Foucault also suggested that the dominance of certain discourses could occur because their discourses claimed absolute truth, while the subjects of the discourse willfully trust the “fact” that they received. The “Regime of truth” as Foucault called, explains that most discourses that are extremely effective socially depend on assumptions and claims that their knowledge is true.

Discourse analysis I (Rose, 2001) thus focuses on the notion of discourse through both visual and verbal, and is most concerned with discourse, the formation of it and their productivity”. As mentioned above, it looks at the social construction of difference and authority and how these power relations are formed through discourse.

Rose (2001) draws similarities from iconography with discourse analysis. The method is developed by the art historian Erwin Panofsky, which is a “branch of history of art which concerns itself with the subject matter or meaning of works of art, as opposed to their form”. Which is also an intertextual method, in which intertextuality has an importance on discourse as there is a large diversity of forms through which a discourse can be articulated. Intertextuality suggests that “meanings of any one discursive image or text depend also on the meanings carried by other images and texts, not only itself.”

One theme of discourse analysis is the organization of discourse itself, i.e. how it is structured, how it describes things, how it constructs blame and responsibility etc.
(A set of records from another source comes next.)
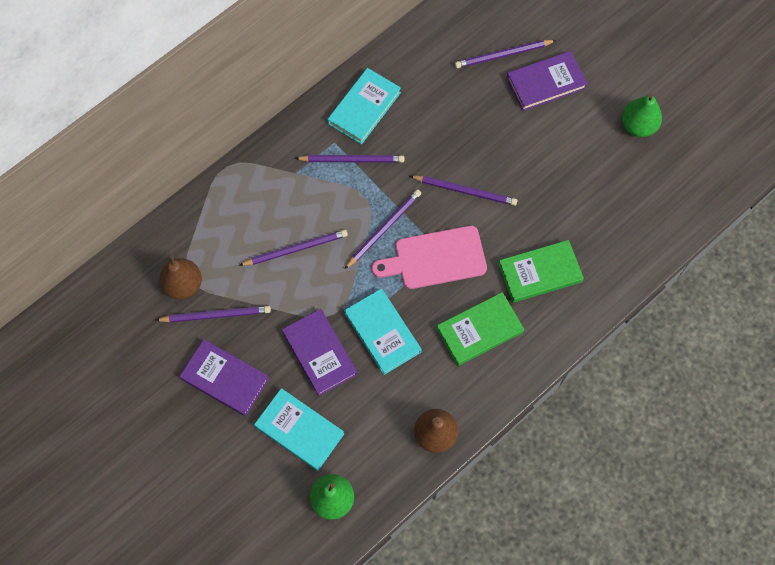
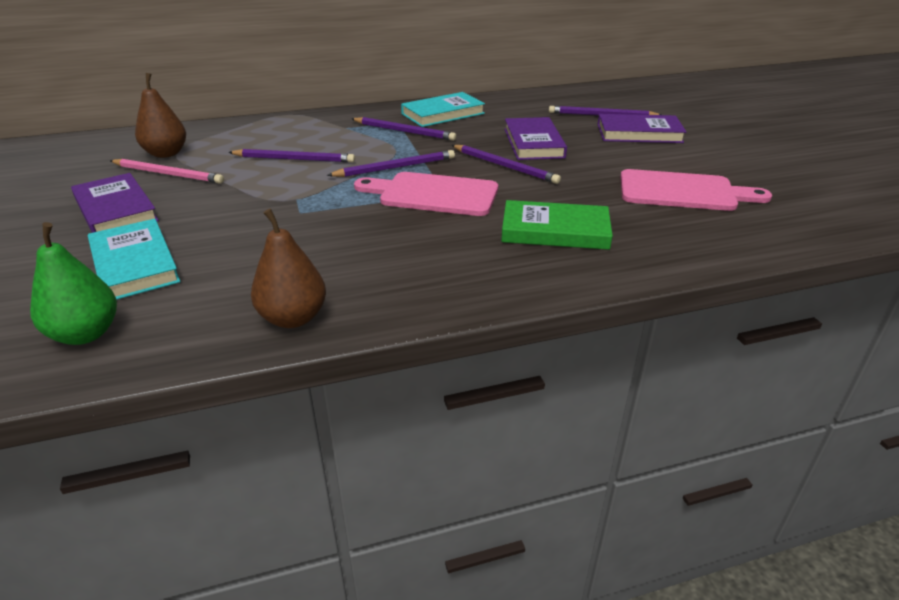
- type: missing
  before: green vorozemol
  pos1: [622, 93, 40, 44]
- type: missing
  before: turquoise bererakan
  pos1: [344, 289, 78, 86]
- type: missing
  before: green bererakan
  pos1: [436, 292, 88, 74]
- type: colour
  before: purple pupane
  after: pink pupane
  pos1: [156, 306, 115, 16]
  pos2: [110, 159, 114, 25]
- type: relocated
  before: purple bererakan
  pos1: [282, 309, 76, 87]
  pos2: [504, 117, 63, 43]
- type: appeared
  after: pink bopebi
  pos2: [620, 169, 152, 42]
Therefore someone conducting a discourse analysis has to try to forget all preconceptions about the materials he is working with, while trying to disturb the tranquility that is socially accepted. The rigor is discourse analysis is thus as such, the struggle for the researcher to pick out and display what do not come about by themselves, but are a result of social construction. However the method is much more flexible than content analysis for example, where the rigor is in quantitative counting, and when issues arise, the entire analysis might have to be restarted.

In Elliot’s (2001) discourse analysis of Starbucks, she fulfills many elements of discourse analysis I (Rose, 2001). The first telling sign is in her abstract, where she narrows down to the construction of the coffee bean into something symbolically exciting. What comes up most certainly is how Starbucks’ discourse claims truth about the origins of the coffee, with global exotic places in mind that would excite and entice the majority of Americans. Elliot (2001) mentions that the “unsuspecting consumers must choose from beans from countries that college graduates cannot find on a map”, such as Yemen, which is just a borderless, generic geographical area instead of a country. Its misleading names of coffee bean origins certainly cloud the truth, while its claims still hold true for its discourse remains powerful and effective.

References:

Rose, G. (2001). Visual methodologies: An introduction to researching with visual materials. London: Sage.

Elliott, C. (2001). “Consuming caffeine: The discourse of Starbucks and coffee” In: Consumption, Markets and Culture, 4(4), pp. 369-382.